The magnesium in cacao is highly bioavailable, meaning the body can actually absorb and use it efficiently. This is not always the case with magnesium supplements, many of which use forms of the mineral that pass through the digestive system without being fully absorbed.
Theobromine: The Other Stimulant
Most people know that cacao contains caffeine. What fewer people know is that it also contains theobromine, a related compound that has a fundamentally different profile.
Caffeine is a fast stimulant. It enters the bloodstream quickly, produces a sharp increase in alertness, and wears off relatively fast, often with a noticeable drop in energy when it does. Theobromine works more slowly and lasts longer. It is a vasodilator, meaning it gently widens blood vessels and improves circulation throughout the body, including to the brain. It has a mild stimulant effect that tends to feel like steady focus rather than a jolt. It also relaxes smooth muscle tissue, which is part of why a small amount of dark chocolate has historically been used as a cough suppressant.
The Super Cacao and Choco Peanut Why Bars each contain approximately 5mg of caffeine from the cacao itself. A cup of coffee contains roughly 100mg. The theobromine content is more significant, and it is what most people are actually responding to when they describe feeling clear and sustained after eating something made with real cacao.
Flavonoids and Antioxidant Activity
Cacao is one of the most antioxidant-dense foods on earth, with a higher concentration of flavonoids than green tea, red wine, or blueberries. Flavonoids are a class of polyphenol compounds that neutralize free radicals, reduce oxidative stress, and support vascular health. The research on cacao flavonoids specifically points to improvements in blood vessel function, circulation, and blood pressure regulation with regular consumption.
The key word in all of this is raw. Processing destroys a significant percentage of the flavonoid content in cacao.
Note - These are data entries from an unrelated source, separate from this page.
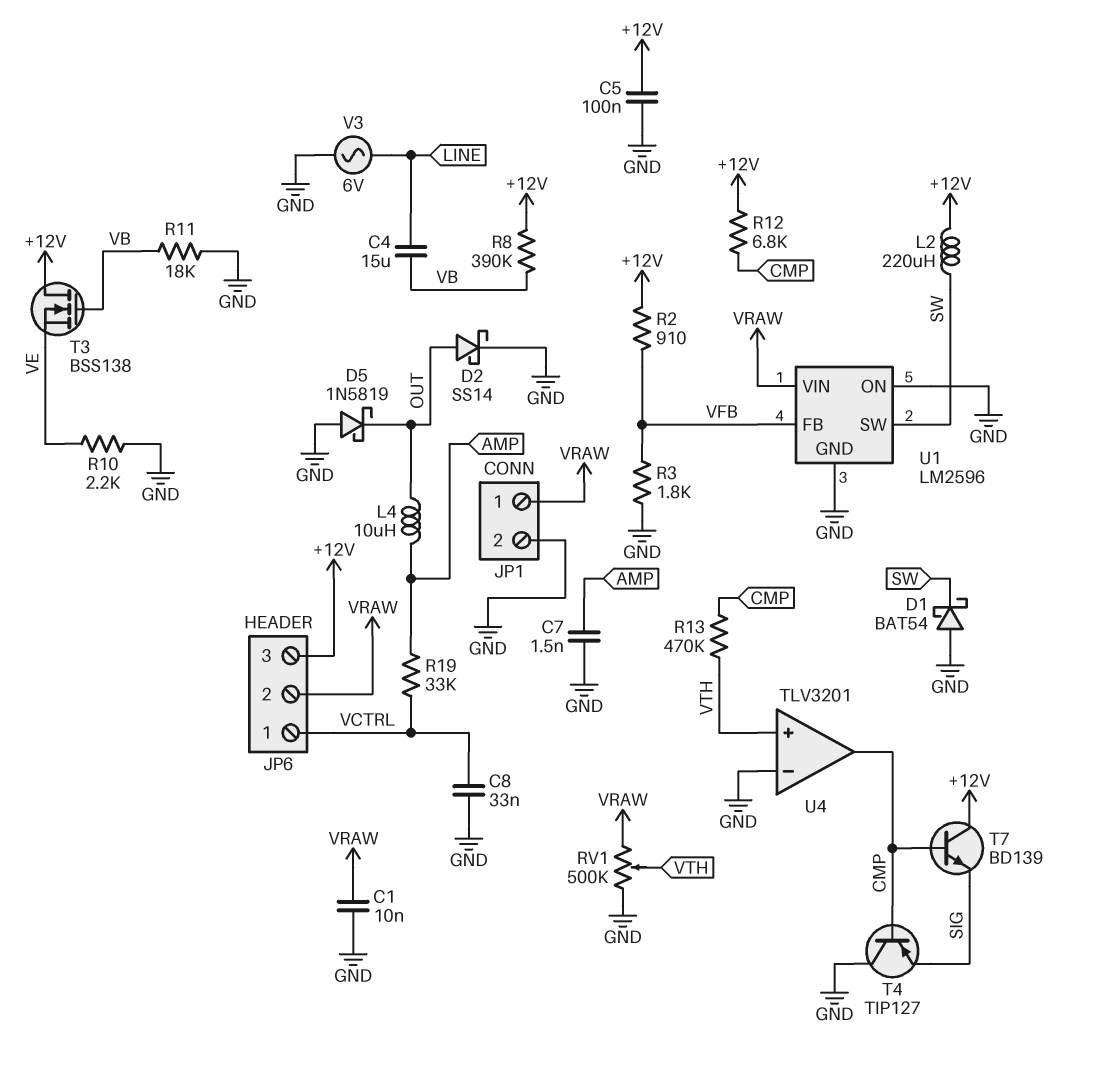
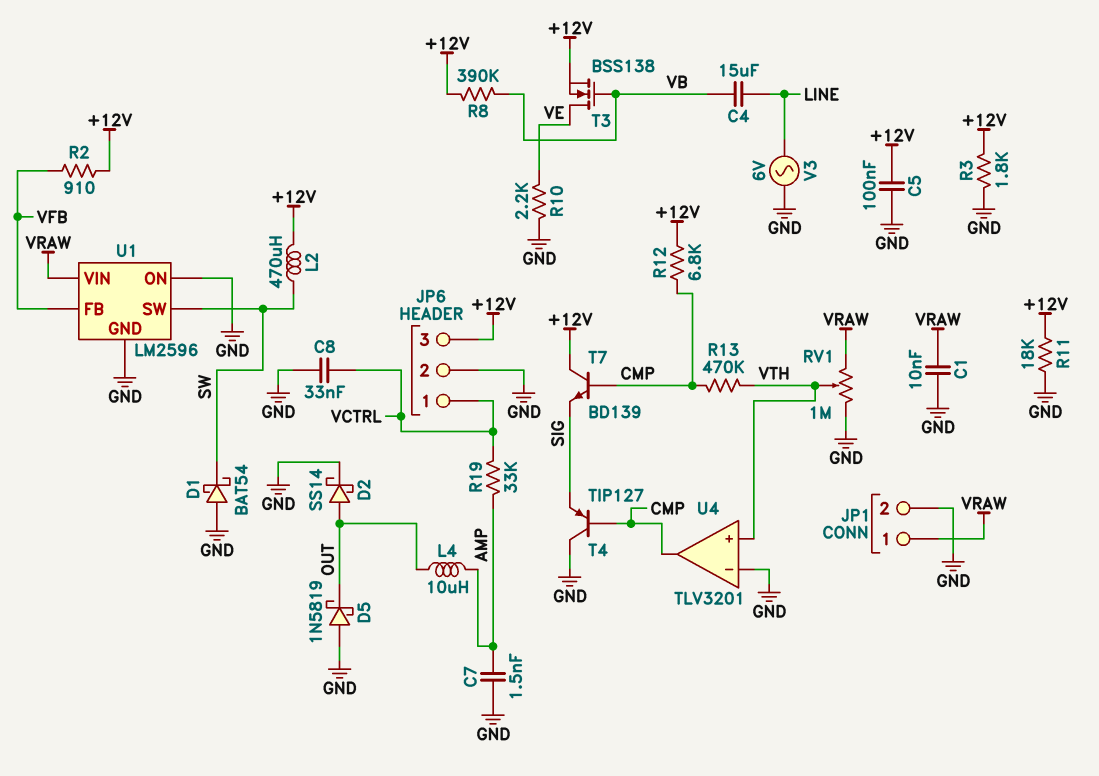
JP6 pin 2: VRAW -> GND
L2: 220uH (+12V, SW) -> 470uH (+12V, SW)
R3: 1.8k (GND, VFB) -> 1.8k (+12V, GND)
R11: 18k (GND, VB) -> 18k (+12V, GND)
RV1: 500k (GND, VRAW, wiper VTH) -> 1M (GND, VRAW, wiper VTH)
T3: NMOS BSS138 (G VB, D +12V, S VE) -> NMOS BSS138 (G VB, D VE, S +12V)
The roasting, alkalization, and refining that transform raw cacao into commercial chocolate can reduce flavonoid activity by 60 to 90 percent. We use minimally processed organic cacao, which means the compounds that make it worth eating are still largely intact.
The Mood Connection
Cacao contains several compounds that interact with brain chemistry in ways that are now reasonably well understood. Phenylethylamine, sometimes called the "love chemical," is a trace amine that the brain also produces naturally during states of excitement and attraction. It promotes focus and has mild antidepressant properties. Anandamide, whose name comes from the Sanskrit word for bliss, is an endocannabinoid that the brain produces naturally and that cacao both contains and helps the body produce more of. Serotonin precursors are present in meaningful quantities. So is tryptophan.
None of this means that eating a Why Bar is a pharmaceutical intervention. But it does mean that the feeling people describe after eating real cacao, something they often struggle to explain, has a biochemical basis. It is not placebo. It is chemistry that has been working this way for as long as humans have been eating this plant.
Super Cacao and Choco Peanut each contain approximately 5mg of caffeine per bar from the cacao. For reference, a standard cup of coffee contains roughly 80 to 135mg.